Making this kind of communication work has been the subject of military research for decades. In 2004, the Air Force Research Laboratory and DARPA collaborated on the Optical and Radio Frequency Combined Link Experiment (ORCLE). The program aimed to combine the high data capacity of light communications with the signal fidelity of radio. ORCLE set out to integrate both methods into a network of communication nodes, with an understanding that radio would allow for persistent communication in difficult weather.

In 2008, DARPA awarded a contract to Northrop Grumman for the Optical RF Communications Adjunct (ORCA) project, aimed at providing “an all-weather, high connectivity, jam resistant, high bandwidth network,” according to Northrop Grumman’s release.

Because of the limits of optical communication alone, much of the research on free-space optical communication pairs it with radio communication for greater resiliency.

“Although FSOC systems can be inoperable through clouds or thick fog, employing them in a hybrid RF/optical link configuration can yield a system that can operate under most weather conditions and provide high-bandwidth, secure, jam-resistant communications under most conditions,” argued the authors of a 2011 paper on free-space optical networks, including members of DARPA. 

More recently, DARPA has focused its research on optical communications in space between satellites, which is free from the atmospheric obstacles impeding light-based communication on earth. 

Free space, narrow aperture

Radio signals are sent over known frequencies, understood and monitored for ever a century. The nature of radio transmission means the waves can be observed beyond where they are received, as the signals travel through open air and sometimes refract or diffuse across terrain and atmospheric phenomena. That trait is useful for transmitting information over distance, but is less useful for keeping that information secret. The promise of optical communication, specifically based on lasers, is that it will instead concentrate all its transmitted information in a narrow beam of light.
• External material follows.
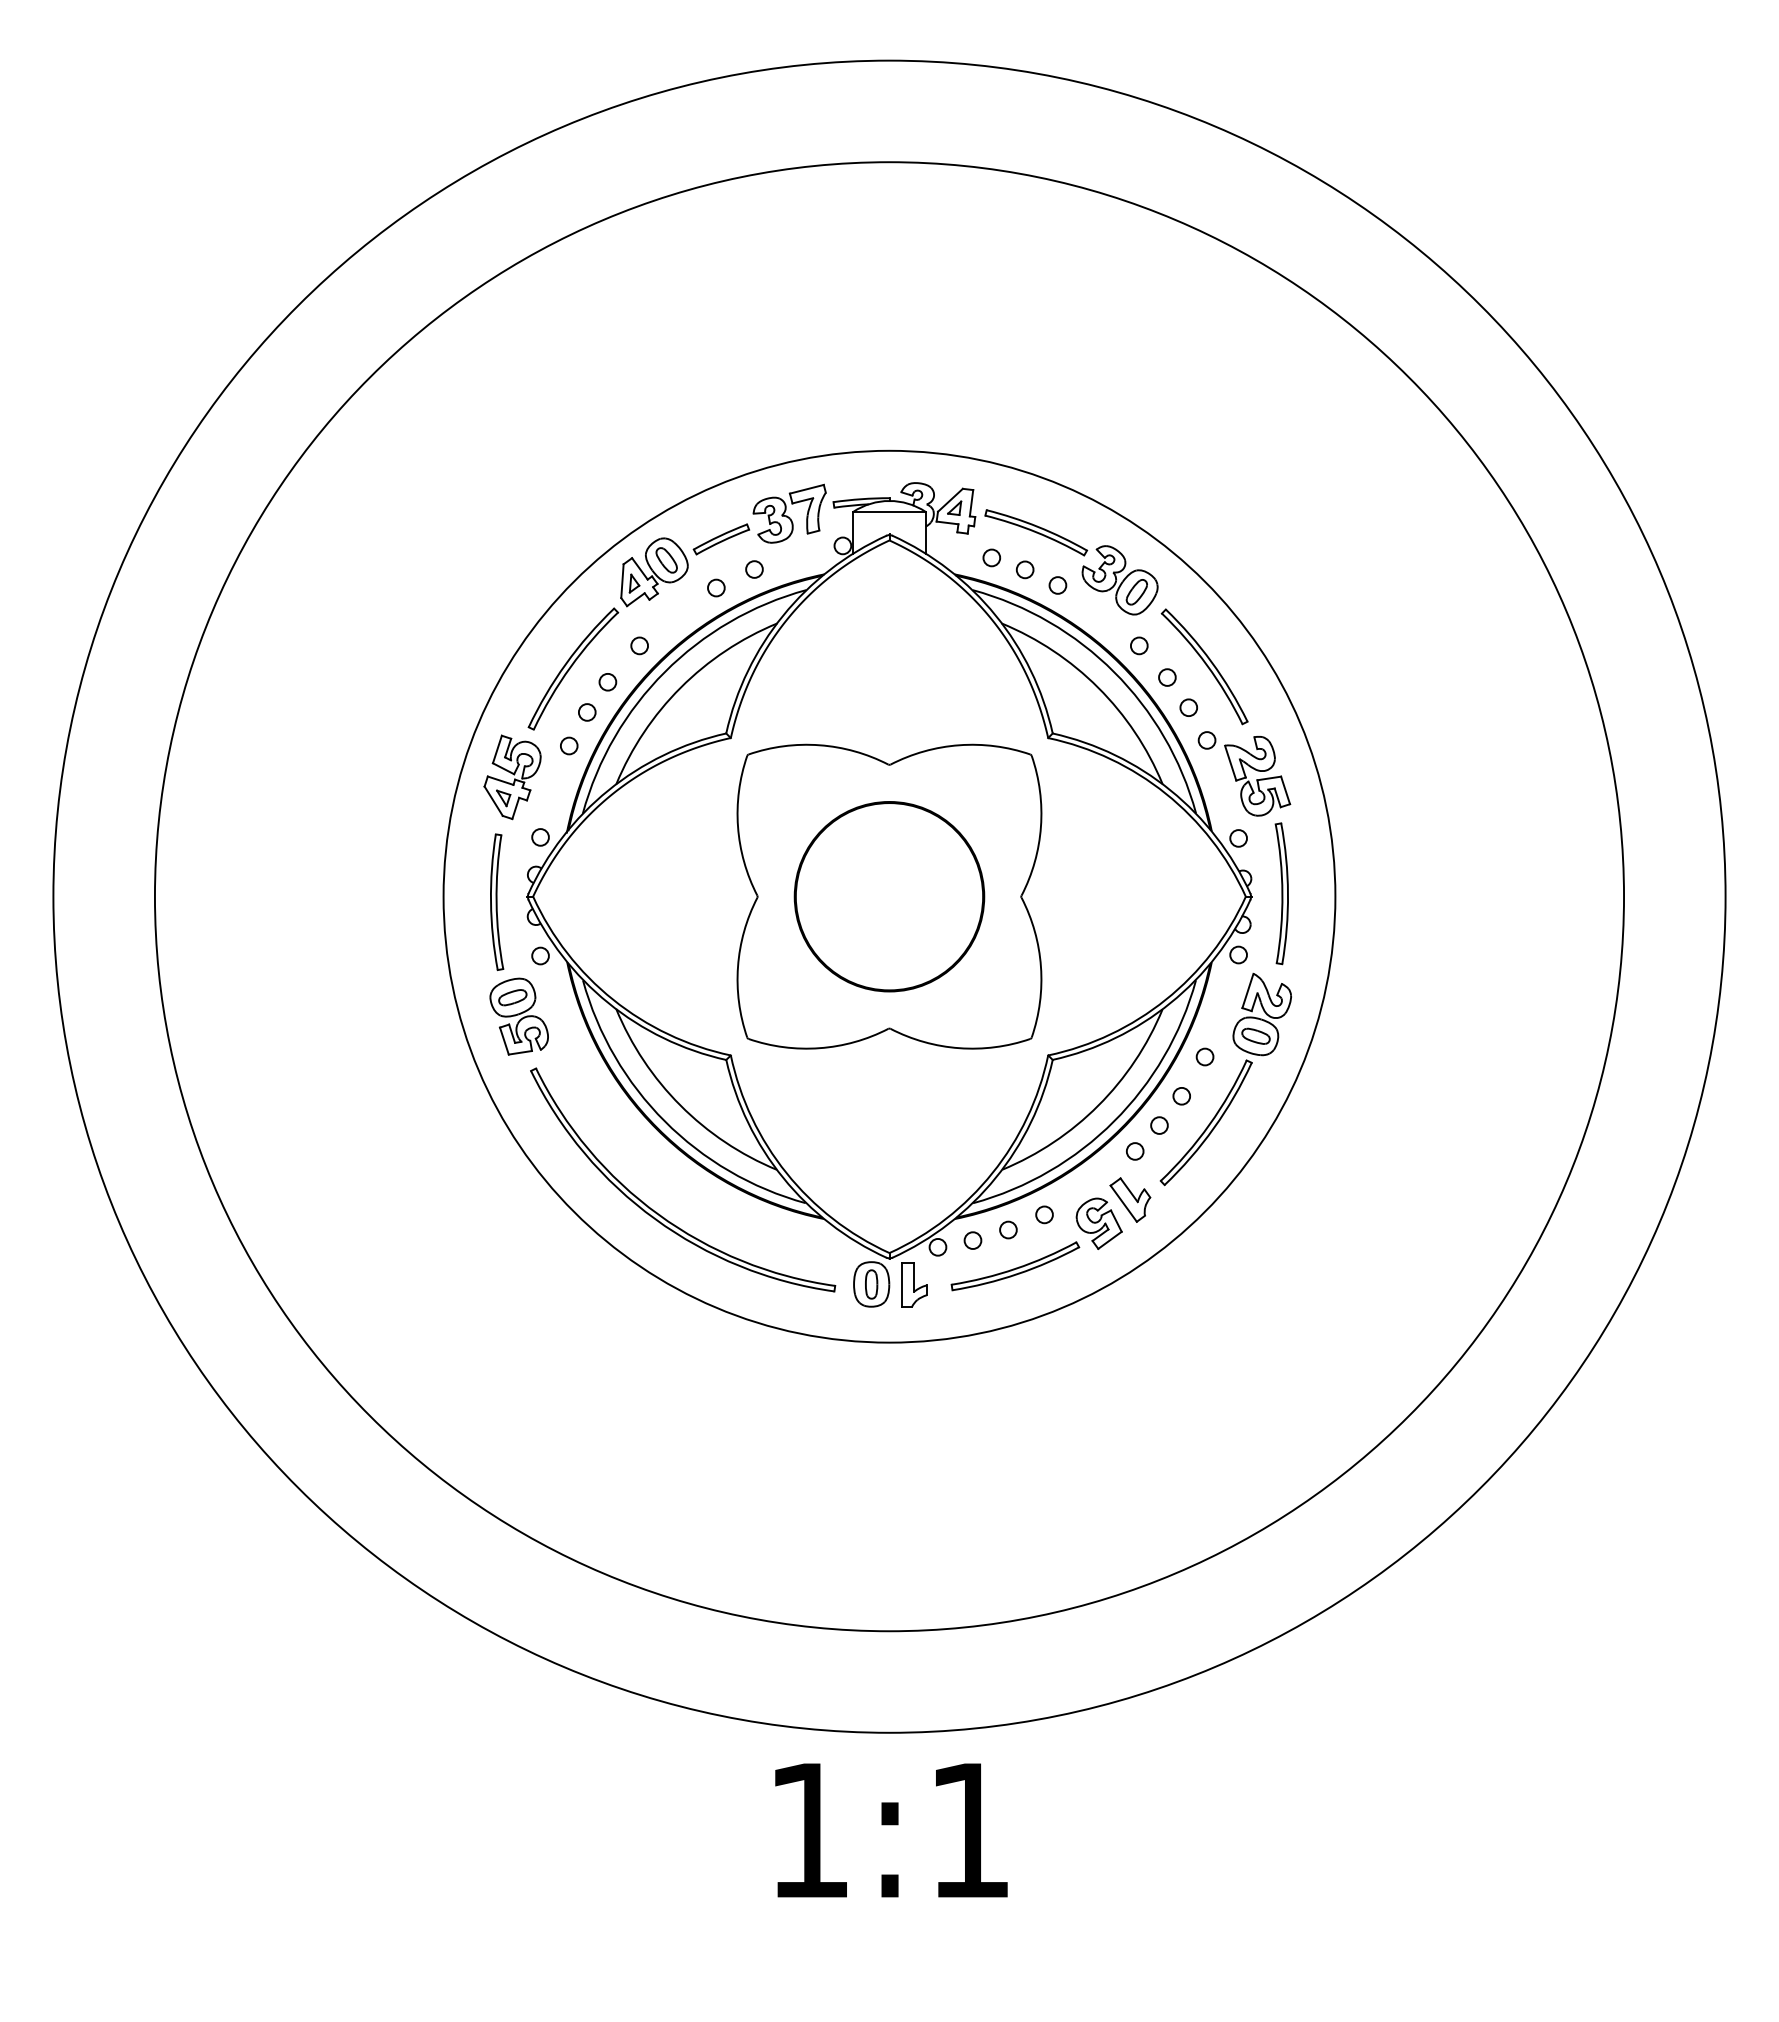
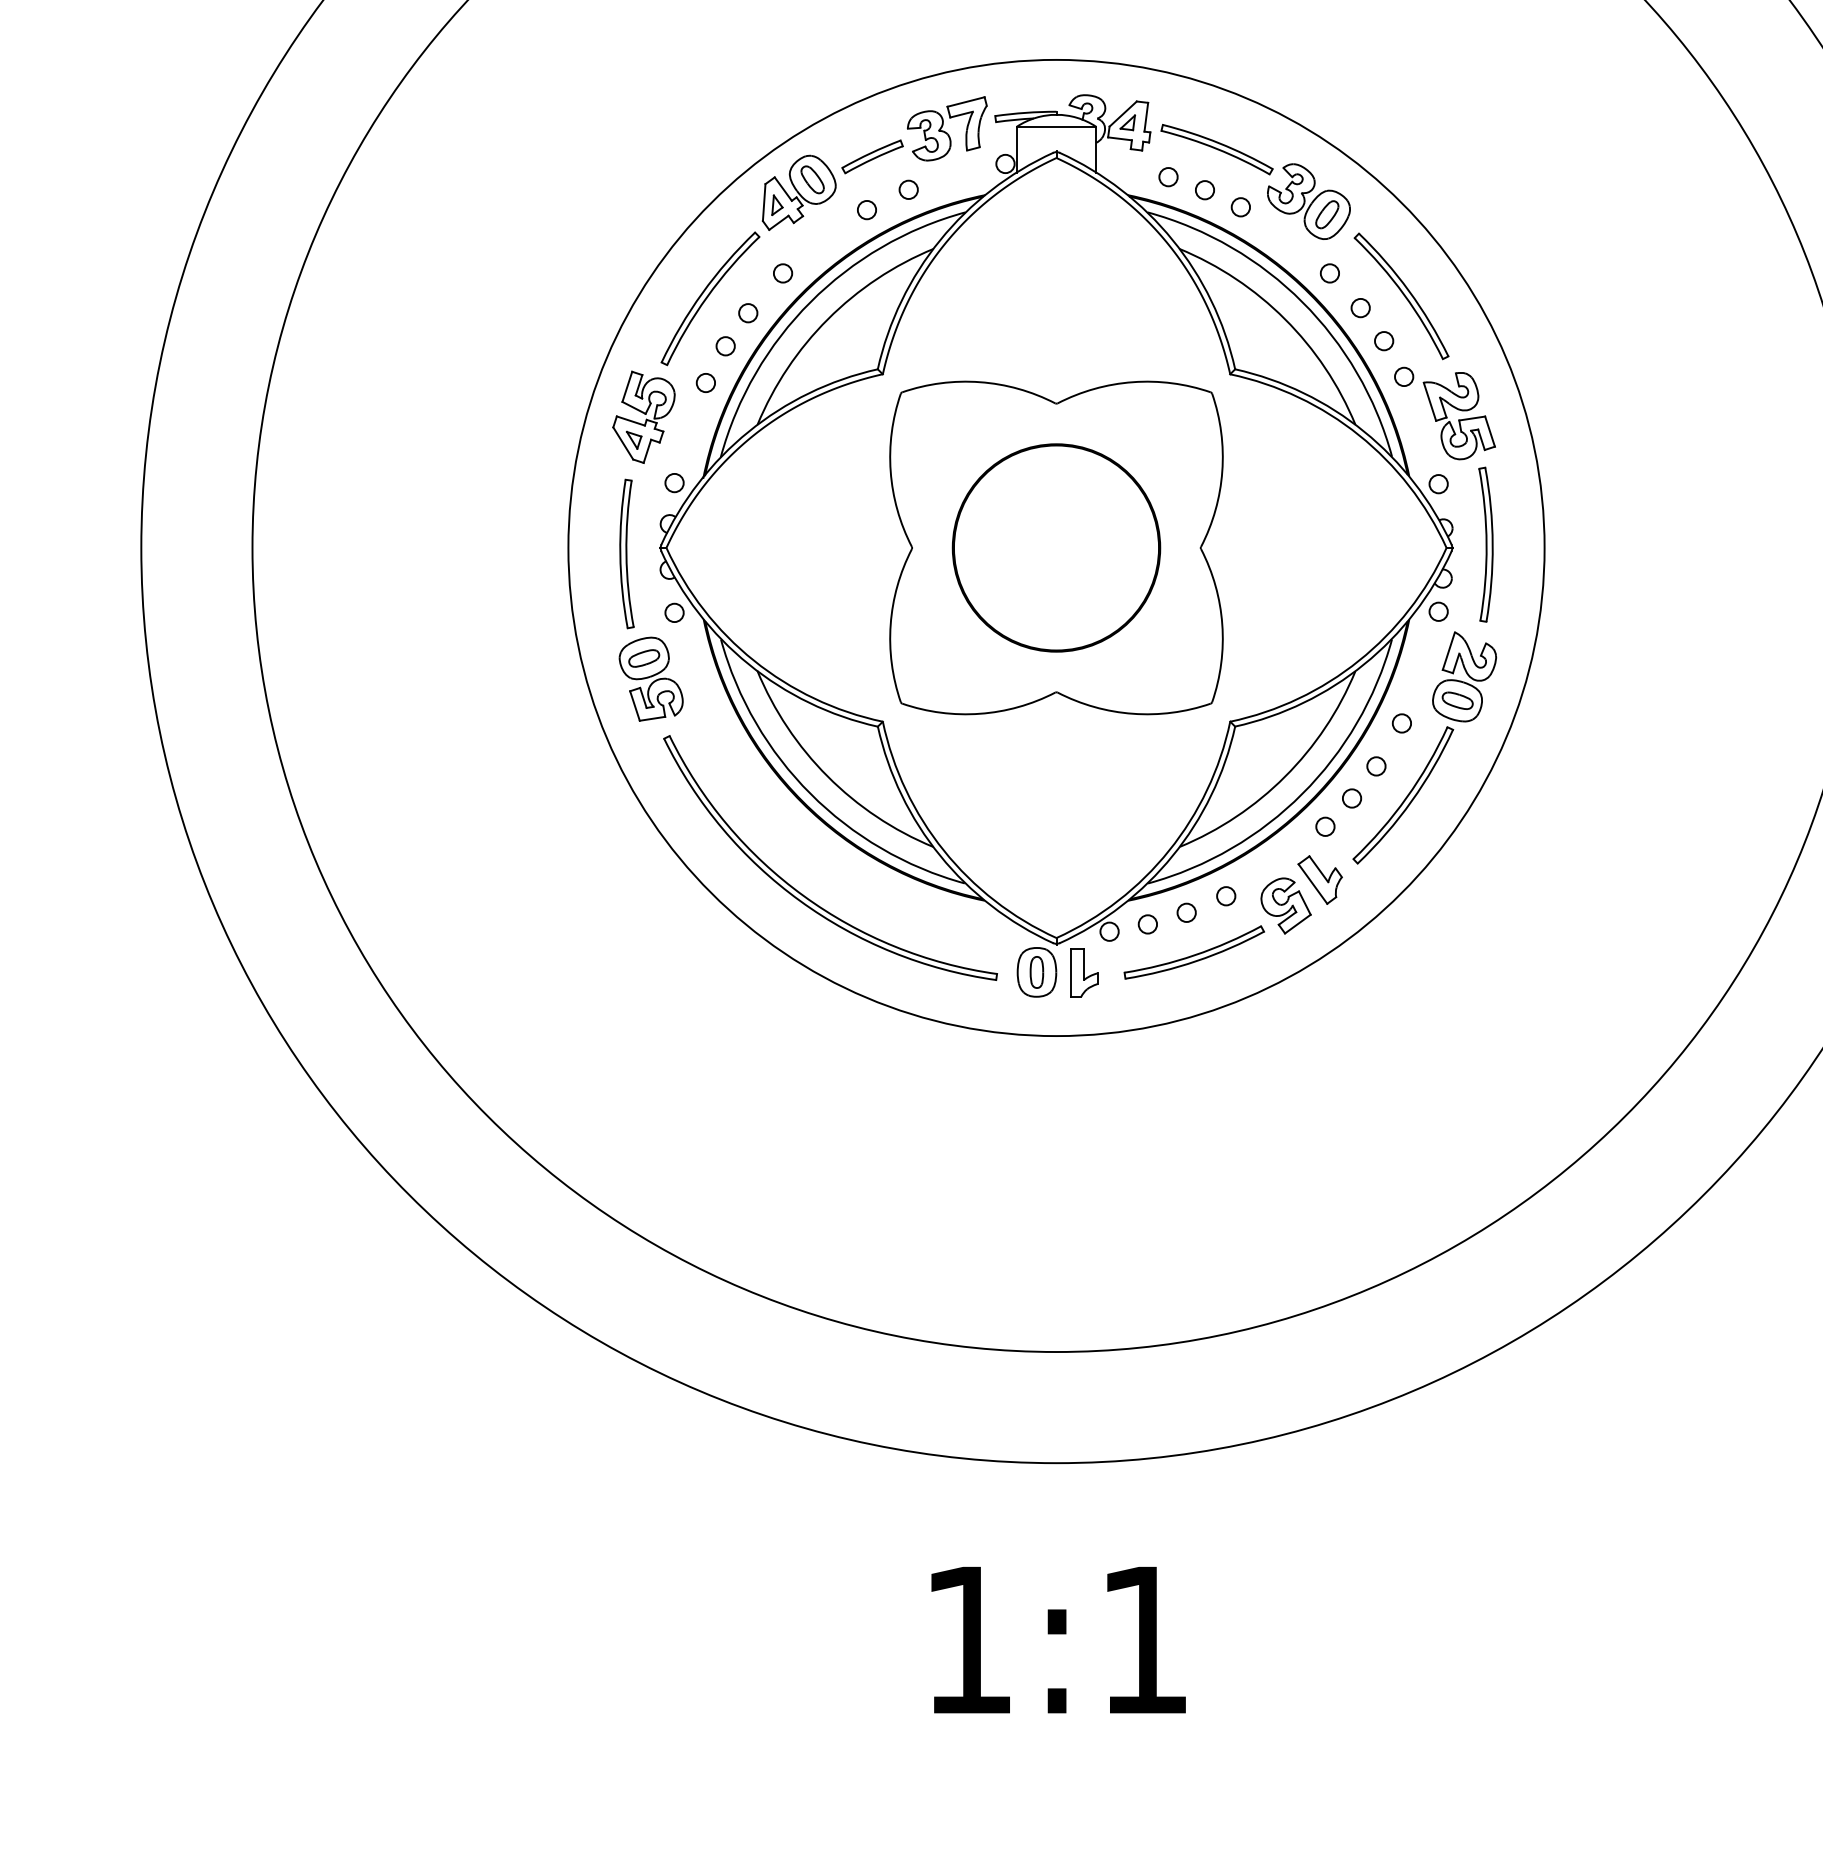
text: (891, 1830) -> (1058, 1640), moved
“Free Space Optical Communications is almost impossible to intercept or detect, as the laser beam travels directly from one platform to another over a very narrow path,” QinetiQ describes on its website. “Interception would require an adversary to be physically present in the path of the beam – something that is extremely difficult to achieve.”

If interception is difficult, maintaining a signal is likely not easy. While a drone would have the advantage of knowing where the directed beam is coming from, and automatically orienting its receiver to that point, it could become vulnerable to laser dazzlers, designed to disable the sensors on a flying robot.

The greatest promise of the technology, used at the shorter ranges of small drones, is that it would allow soldiers a way to command a scout without being detected along radio frequencies. QinetiQ’s announcement notes that the demonstration “included Free Space Optical Communications (FSOC) as a bi-directional link in its mission communication system.” 

Other bi-diretional communication links may exist in the system tested by QinetiQ, serving as fail-safes or backups. A drone designed to only receive laser signals could be challenging to use. A drone that includes a laser signal alongside traditional methods would, in a fail-case, operate normally, while having the potential for extra utility.

For now, this technology appears focused on the command, control, and data transfer functions of a scouting drone. The challenge becomes more complex should it apply to a drone designed to carry weapons. But with just a scout, the faster data transfers of optical communication would let useful video arrive rapidly, or allow greater resolution cameras without bandwidth concerns. All with the promise, at least, that the drone would be useful even in the face of radio jammers and counter-drone technologies.